I feel a little sheepish that I don’t have much to report, that I’m not doing very well with the travel-blogging thing. I’m hoping to do something touristy this weekend but for the most part I’m just doing regular stuff like walking to work and going to the store and getting books from the library (except they make you pay to put stuff on your hold list KILL ME NOW) and I guess I’m basically the same person I was a few weeks ago, just as you’d expect, though I feel a lot less anxious and emotional than I did right before I left. I haven’t thought very much about…I don’t know, emotional things at all. Hi, do you know me? Have you read this journal ever, at all? Then you know that that is very unlike me. I think it’s because I don’t have anyone I’m really close to here yet, and for me talking = thinking and since I haven’t found anyone I can really talk with I guess I’m just not…thinking very much about some of the big stuff that was happening with family and friends when I left. For maybe the first time in my life I’m just taking life as it comes, the way people have been suggesting I do basically since I was seven years old.

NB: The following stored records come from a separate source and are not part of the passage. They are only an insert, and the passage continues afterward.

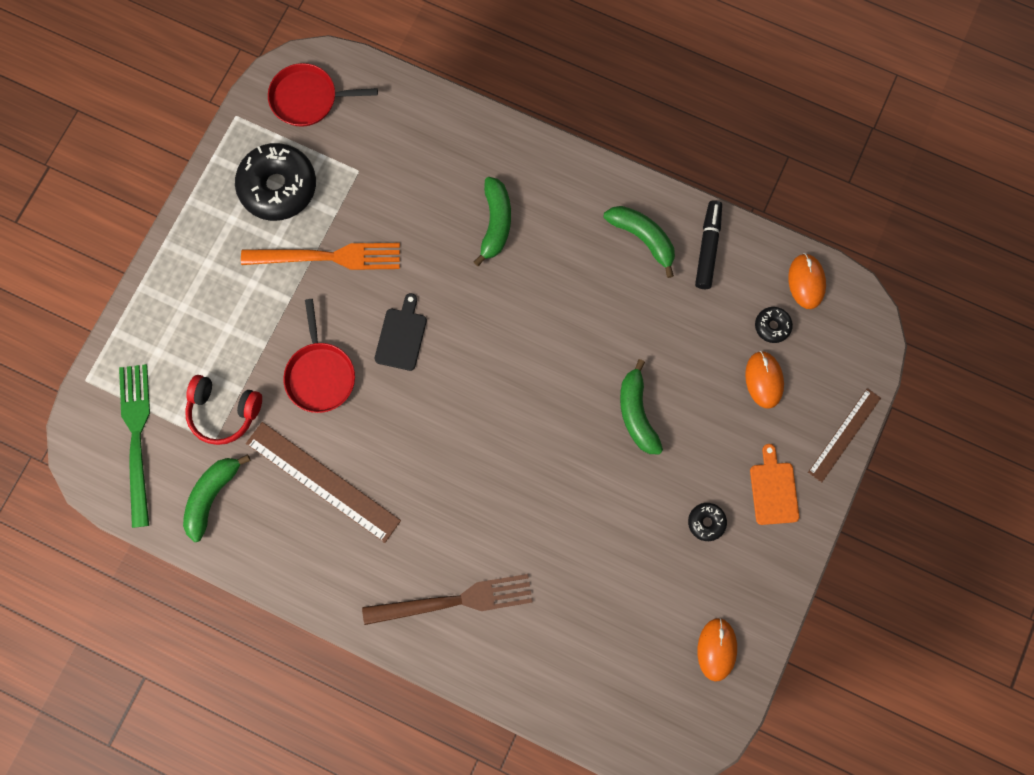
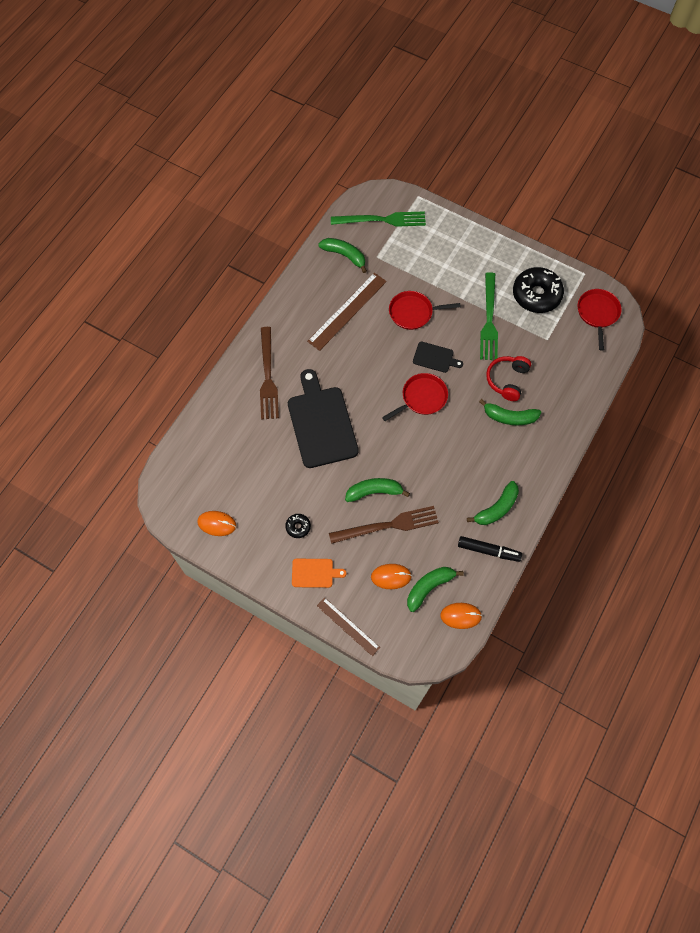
camera: 95 degrees right, 10 degrees down
(224, 411) = (394, 262): red headphones -> red headphones (507, 380)
(327, 257) = (489, 319): orange fork -> green fork
(473, 352) = (422, 398): none -> red pan
(531, 504) = (321, 423): none -> black cutting board
(687, 390) = (387, 525): none -> brown fork
(772, 326) = (429, 587): black donut -> green banana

Or maybe, actually, it’s just because I’m having a lot of fun, a lot of very simple, straightforward plain old fun, like sitting around talking and laughing and drinking tea and playing games. I’m just feeling really social and it’s surprisingly satisfying, considering I don’t feel super close to anyone I hang out with. I think there’s something about traveling that makes it feel very easy and normal to hang out with near-strangers; I don’t feel super intimate with anyone I know here but I feel fine talking about semi-personal things and I like having stupid private jokes and sharing laundry with my roommates. I like nodding when someone says they went to Fidel’s for lunch and knowing where that is, or talking about what a fun night out we all had last Saturday, or about where to get cheap shoes. Last night I spent half an hour with two other people playing with—hold on, now—a bandanna. Like just a regular cloth bandanna, the kind hippies wear folded in a triangle on their heads. Maybe it’s because I hadn’t really spoken to anyone all day at work and apparently I have a set quota of words that must come out of my mouth per day lest I combust spontaneously, but tying that bandana on different peoples’ heads in different ways was more amusing that I think is probably legal. That’s my life right now: walking around, drinking chai lattes, wondering where the hell I’m going to find another pair of work pants, eating Cadbury chocolate, attempting to play Scrabble, texting people about what topping I’d like on my pizza this evening, pinning up pictures of foxes that my nineteen-year-old German roommate draws for me. I have to go to work now, which has been more difficult to get used to than I’d like to admit, but that’s it. I don’t have any ties here, no one that I’m close to, no one from whom I want anything or who wants anything from me, no one to hurt or be hurt by. It’s the most free I’ve felt for a long time and I am surprised at how much I like it, at how much I don’t miss home.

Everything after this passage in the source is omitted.